Dijo Antonio Gramsci –lo puso un día Josep Pallach en
la cabecera del 'Endavant', órgano clandestino del Moviment Socialista
de Catalunya– que decir la verdad es revolucionario. En España la
Transición fue un éxito, pero forzó a no decir siempre las cosas por su
nombre. Tuvo ventajas, pero también genera confusión.
Catalunya y España viven hoy la peor crisis de la
democracia. Puede acabar muy mal. El Cercle d’Economia expresó su
máxima preocupación ante una posible declaración unilateral de
independencia (DUI).

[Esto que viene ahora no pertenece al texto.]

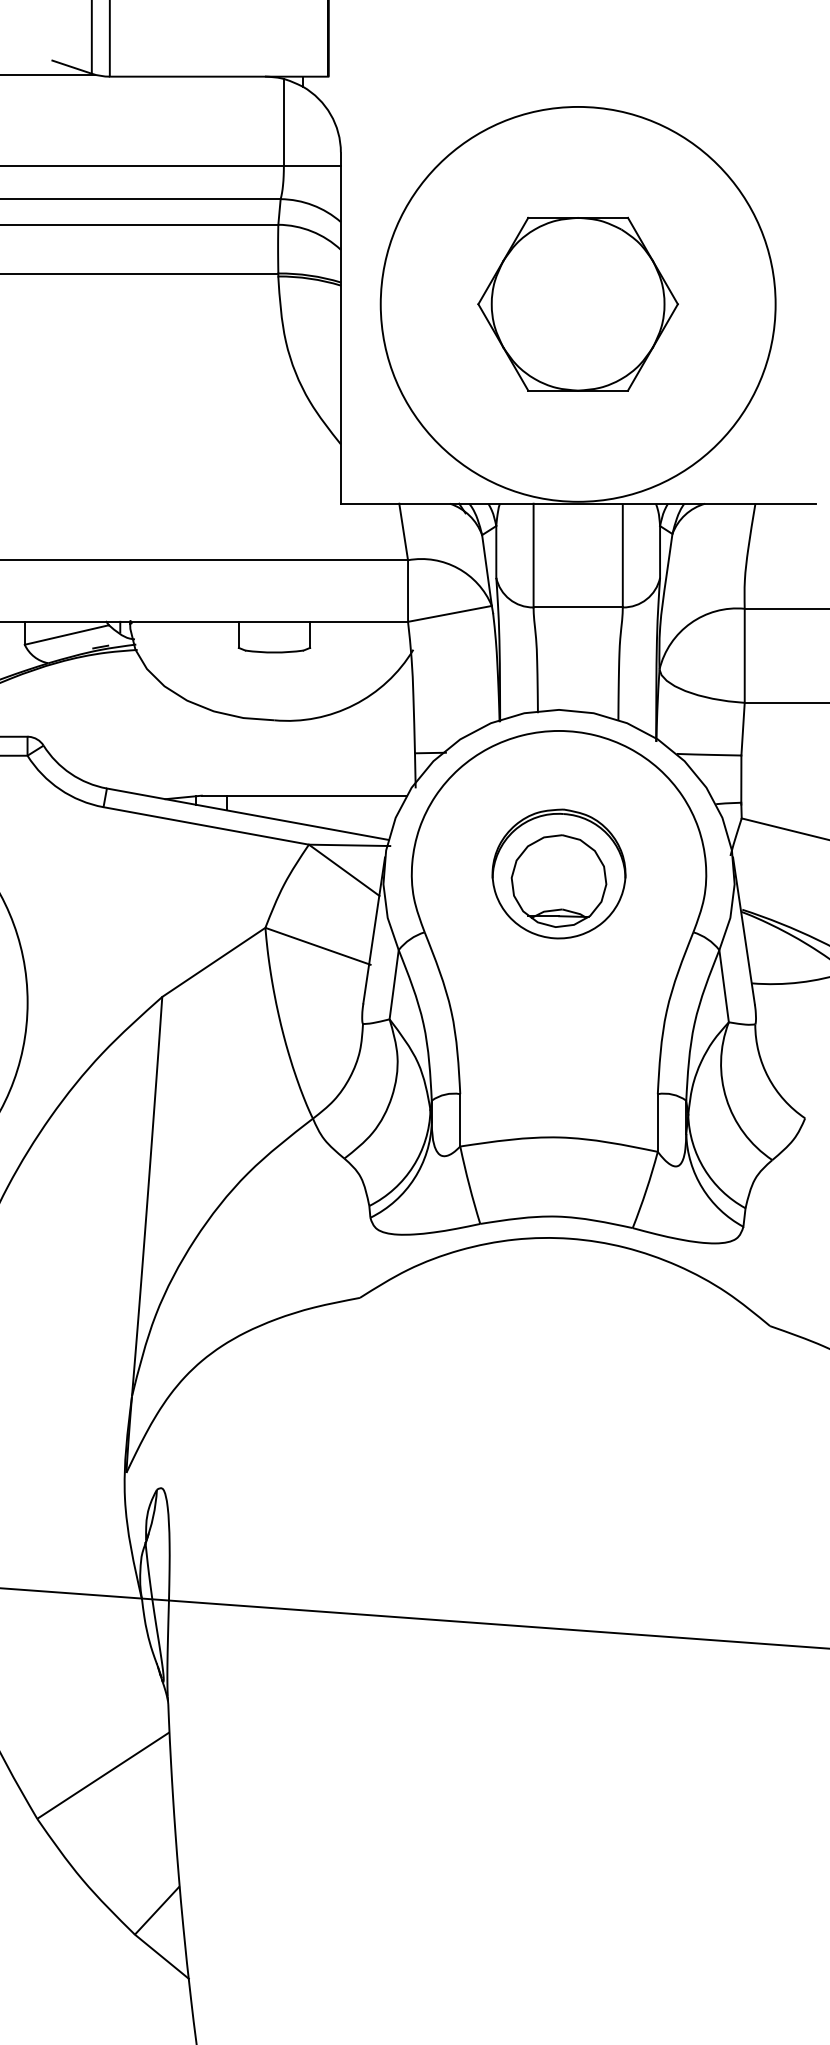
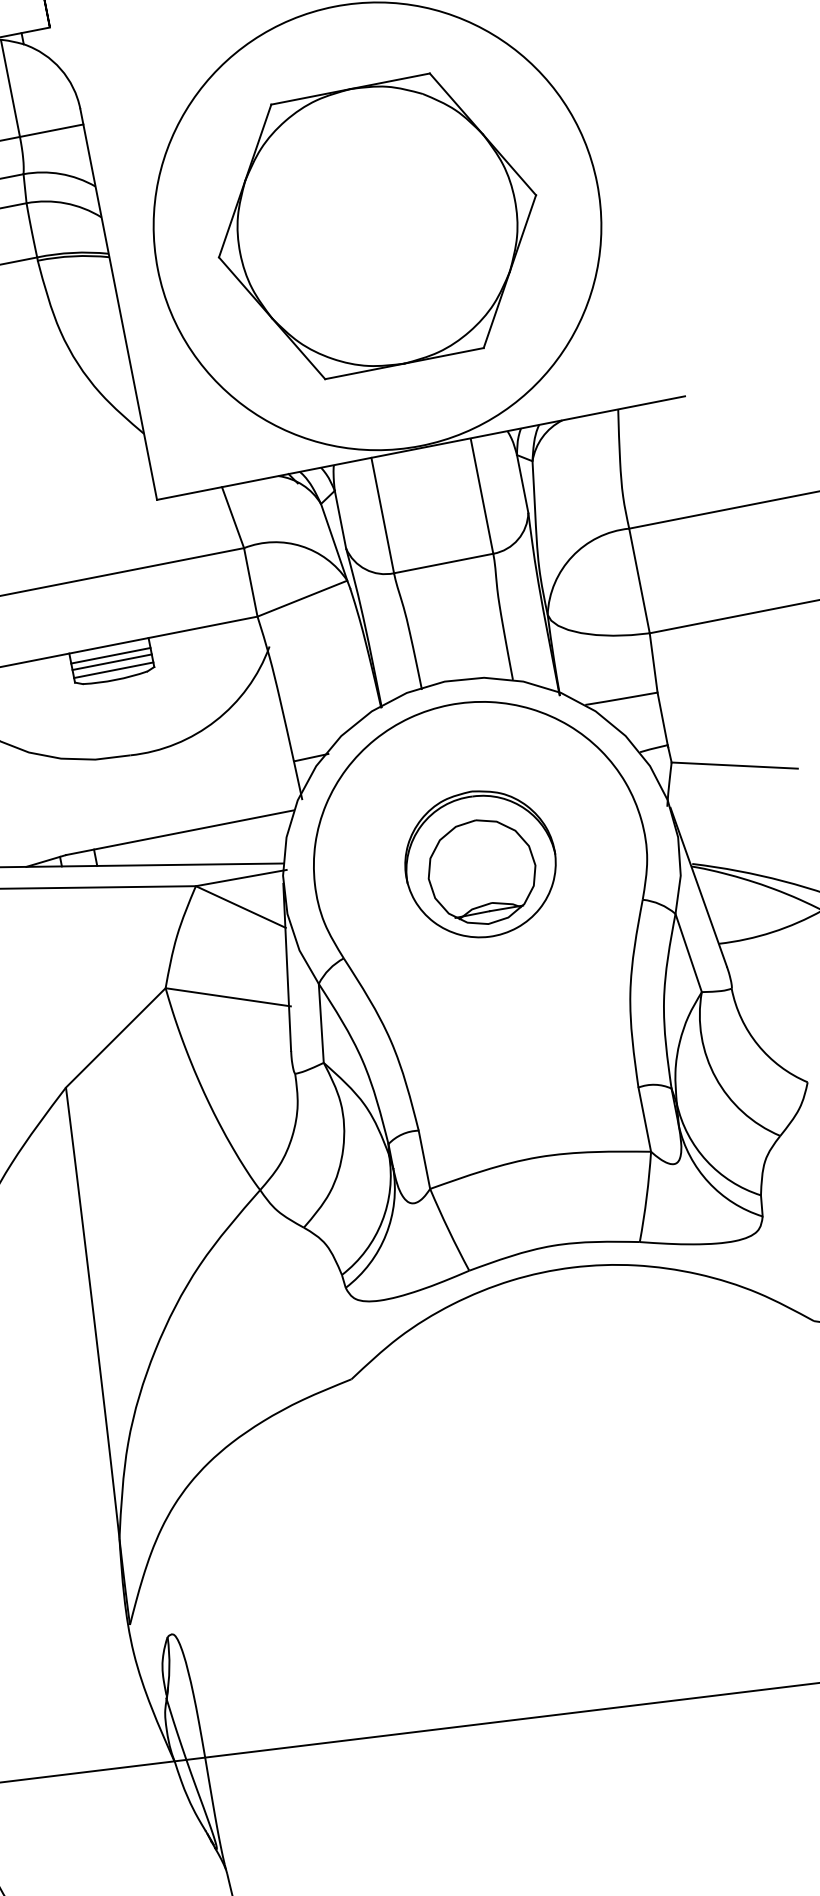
part: (577, 303) -> (376, 225), size x1.43
line: (274, 630) -> (110, 655), added
line: (274, 636) -> (112, 662), added
line: (274, 643) -> (113, 669), added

La ciudadanía catalana está inflamada, no siempre
por la DUI; indignada, con motivos, y cada día un poco más asustada,
pese a que el 'agit-prop' oficialista asegure la independencia sin dolor
y que Europa nos espera con los brazos abiertos.
La realidad es otra. La farmaceútica Oryzon ha trasladado
su sede a Madrid (y sube en la bolsa), mientras que los bancos
catalanes sufren por el miedo de los mercados a la DUI y el Ibex bajó un 2,85% y cayó por debajo de los 10.000 puntos en su peor jornada
desde abril del 2016. Las agencias de 'rating' (aves de mal augurio)
advierten de riesgos económicos y el índice de confianza
del consumidor, que llevaba meses subiendo, cayó en septiembre un 5%.
¿Qué pasa? Que el conflicto Catalunya-España se ha
envenenado. Y se empieza a intuir que el veneno puede ser mortal. El 6 y
el 7 de septiembre el Parlament aprobó dos leyes de ruptura que creaban
una nueva legalidad catalana. A partir de aquel día –lo escribí– había
dos legalidades: la insurreccional catalana y la constitucional. Y como
en un país no pueden coexistir dos legalidades, forzosamente una tenía
que aplastar a la otra. Con choque, confusión y desgarro.
El Gobierno de España debió hacer uso del artículo 155 de
la Constitución para –solo en fase de advertimiento– comunicar
formalmente que no se podía seguir ese camino. Se optó por no sacar el
'Sant Cristo Gros', confiando en que las cosas se podrían arreglar. Era
sensato. Siempre que Puigdemont quisiera negociar (no imponerse) y el Gobierno de Madrid tuviera mano izquierda. Pero ni lo uno ni lo otro.
El domingo pasado el referéndum ilegal mostró varias
cosas. Una, que muchos catalanes (un 40%, que fue la participación)
tenían muchas ganas de votar. Dos, que el Gobierno español fue tan torpe
(el espionaje debe estar externalizado a 'seguratas' de supermercado)
que no solo no supo evitar la votación (admisible) sino que lo único que
se le ocurrió fue enviar antidisturbios a secuestrar urnas dando
porrazos y tratando a los ciudadanos que querían votar como peligrosos
manifestantes.
En muchos países el ministro Zoido habría tenido que dimitir. Aquí no. El PP escuda su incompetencia en la bandera. Para el separatismo, Zoido es
un chollo, y el PSOE, con más buena intención que acierto, condenó la
violencia, respaldó la Constitución y golpeó más arriba de Zoido. Sin posibilidad de éxito.
Pero los desastres están ahí. Uno, la violencia. El
Parlamento Europeo se reúne antes que el español y la condena. Dos, la
DUI. Europa dice que España es un país democrático y que no va a
intervenir ni a mediar. Pero Puigdemont (no se sabe si su Soraya es Turull, Jordi Sánchez o la CUP) no quiere enterarse. Madrid se alarma.
¿Qué hacer? Una DUI sería catastrófica. Guindos ya
dice que los ahorradores deben estar tranquilos. Y el Gobierno perdió
el domingo todavía mas autoridad moral en Catalunya. Están tocados.
Solución, recurrir a Felipe VI para que como jefe del Estado diga lo que Rajoy debió haber dicho antes. Aunque con eso el Rey pierde poder arbitral de último recurso.
Conclusión: si Puigdemont no hace caso ni a los letrados del Parlament ni a Miquel Iceta ni a Santi Vila,
vamos al desastre de la intervención de una Catalunya que está bastante
inflamada. El martes, paseando tras la manifestación, me encontré con
una desgarbada universitaria que llevaba una pancarta de cartón pintada a
mano que decía: 'Peligrosa independentista con arma de destrucción
masiva'. Sonreí. La vida es bella cuando todavía se cree en Papá Noel.